Bolsonaro insatisfeito ao ser questionado sobre a Covaxin. Foto: Reprodução TV Tem

Os sinais de descontrole do mandatário não são de hoje, os momentos públicos de ojeriza verbal se espalham como água que ocupa espaço vazio. Neste momento, ele grita na ânsia abissal de sair do foco da corrupção, porque o Governo da legalidade, aparentemente produziu um escândalo de desvio de dinheiro na compra de vacinas para Covid-19. Além disso, existe um Centrão ansioso para agradar, uma CPI Covid-19 em curso, um vice-presidente afastado, uma esplanada ministerial desequilibrada.
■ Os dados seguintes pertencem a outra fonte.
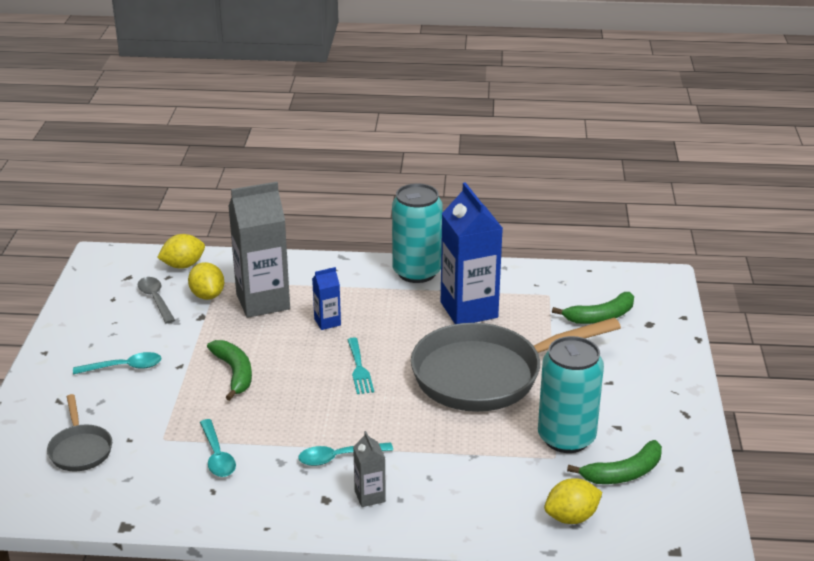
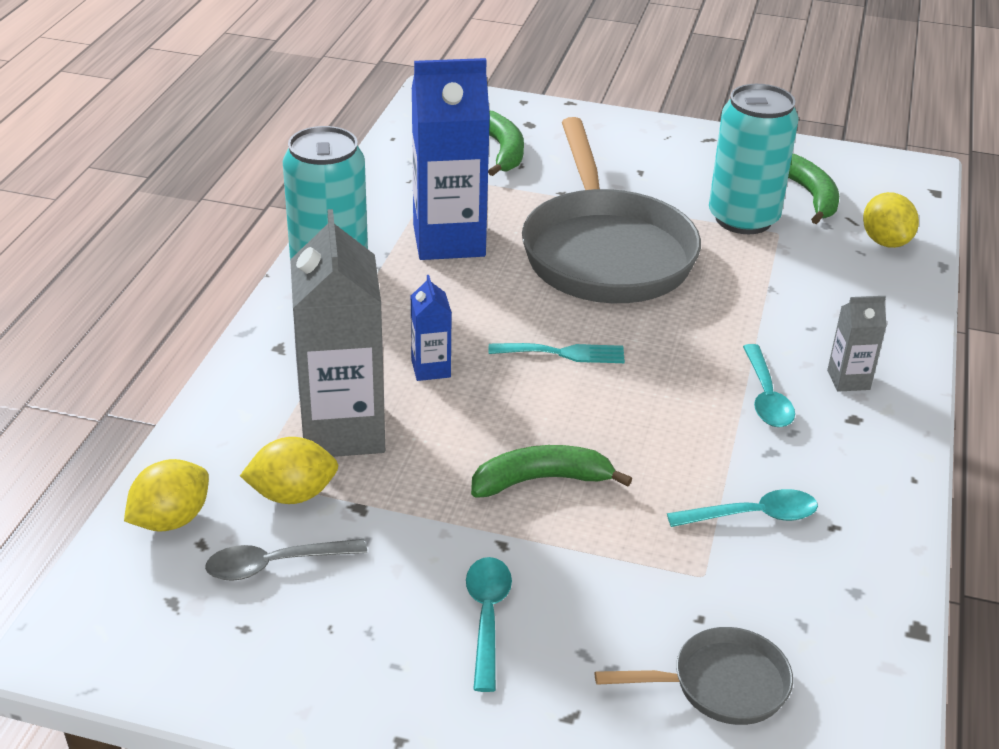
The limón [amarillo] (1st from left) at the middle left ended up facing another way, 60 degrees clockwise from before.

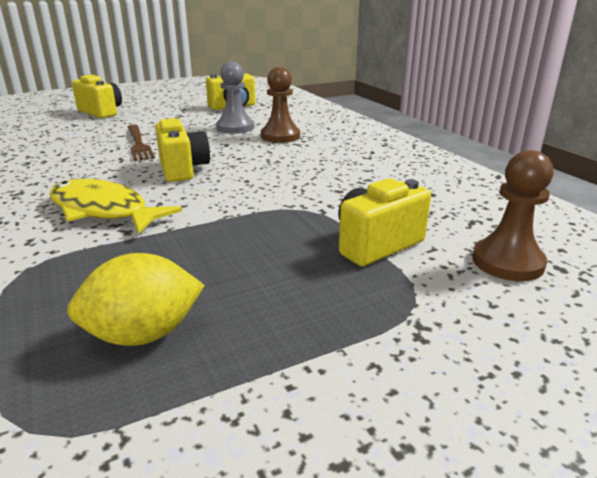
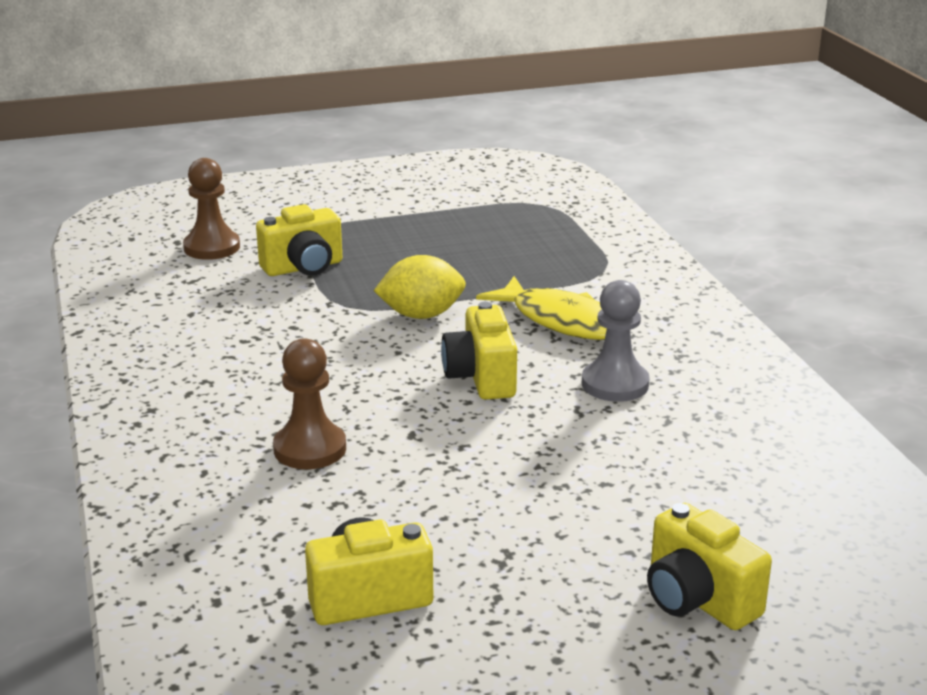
The limón [amarillo] ended up elsewhere, having gone from the middle left to the centre.
The peón [gris] ended up elsewhere, having gone from the top centre to the centre.
The second view lost the tenedor [marrón] at the top left.

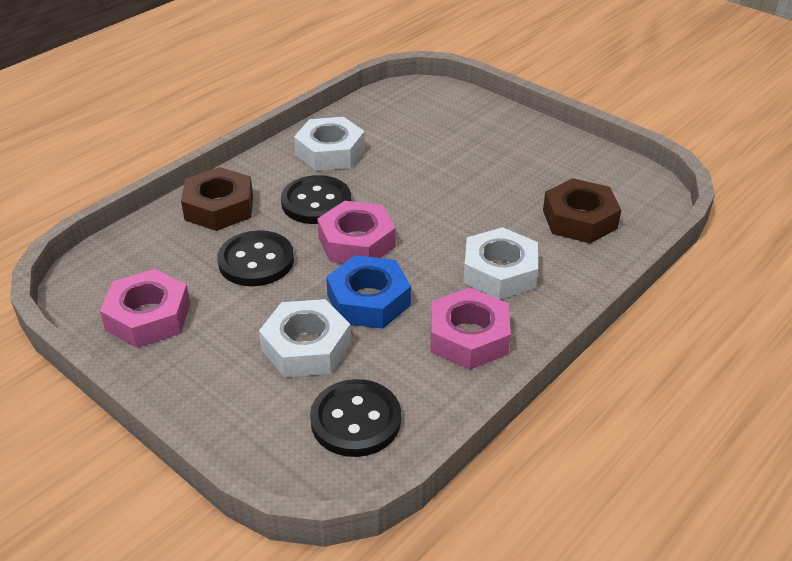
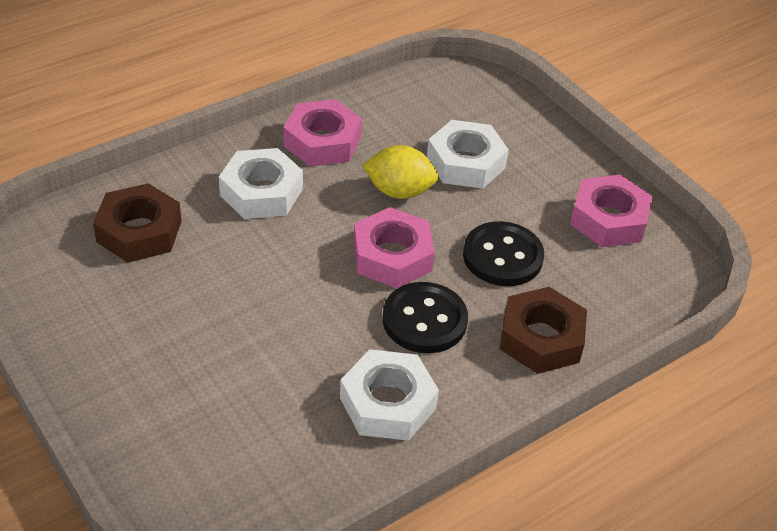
Where the tuerca [azul] stood at the centre, the limón [amarillo] came to stand at the top centre.
The second view lost the botón [negro] (3rd from left) at the bottom centre.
Ou seja, Bolsonaro está sob a lógica da desordem total; e em meio a isso vê a desaprovação ao Governo saltar, e suas intenções de voto regredirem.

Bolsonaro ataca a imprensa como se o seu pico de descontrole fosse capaz de desviar a atenção do que acontece nos corredores palacianos. Ele desconhece o valor de um jornalismo que não se curva e aponta o que é necessário apontar.

O jornalismo está hoje em mais uma encruzilhada, porque os ataques que já são números devem aumentar. Dados apontam que em 2020 houve uma elevação de 168% nos casos de violência contra jornalistas no Brasil. Esse acréscimo, tem entre as suas justificativas, as seguidas falas do presidente que tendem a inflamar sua militância contra estes profissionais.

A militância bolsonarista deseja que haja apenas uma narrativa em foco. Uma narrativa sem contraditório, sem pergunta indigesta. Uma narrativa que não se mostre frágil. O problema é que a narrativa bolsonarista é frágil, quebra ao primeiro toque e os vidros se espalham pelo chão.

Por mais que o vidro quebrado tenha potencia de corte, a imprensa, ou parte dela, seguirá firme diante de seus princípios e nortes. O que interessa para o dia a dia do jornalismo é o fato, e os fatos mostram que o grito bolsonarista quer assustar na tentativa de frear aquilo que é verdade.

Cabe à imprensa, e a todos que a integram, a construção objetiva do questionamento. Jornalismo é face do desconforto, da pergunta indigesta. O interesse público não se pauta na antessala em se apresenta os questionamentos ao político entrevistado, mas na indagação desconfortável feita na saída do Palácio do Alvorada, ao fim de eventos públicos. O questionamento nunca é idiota, idiota é não o fazer.

Os tempos insólitos da censura devem ser uma nuvem que encobria o céu no passado. Em tempos contemporâneos, a liberdade de imprensa é parte do sol que impede essa nuvem de voltar. E como endossou a Ministra do STF, Cármen Lúcia: “cala boca já morreu”.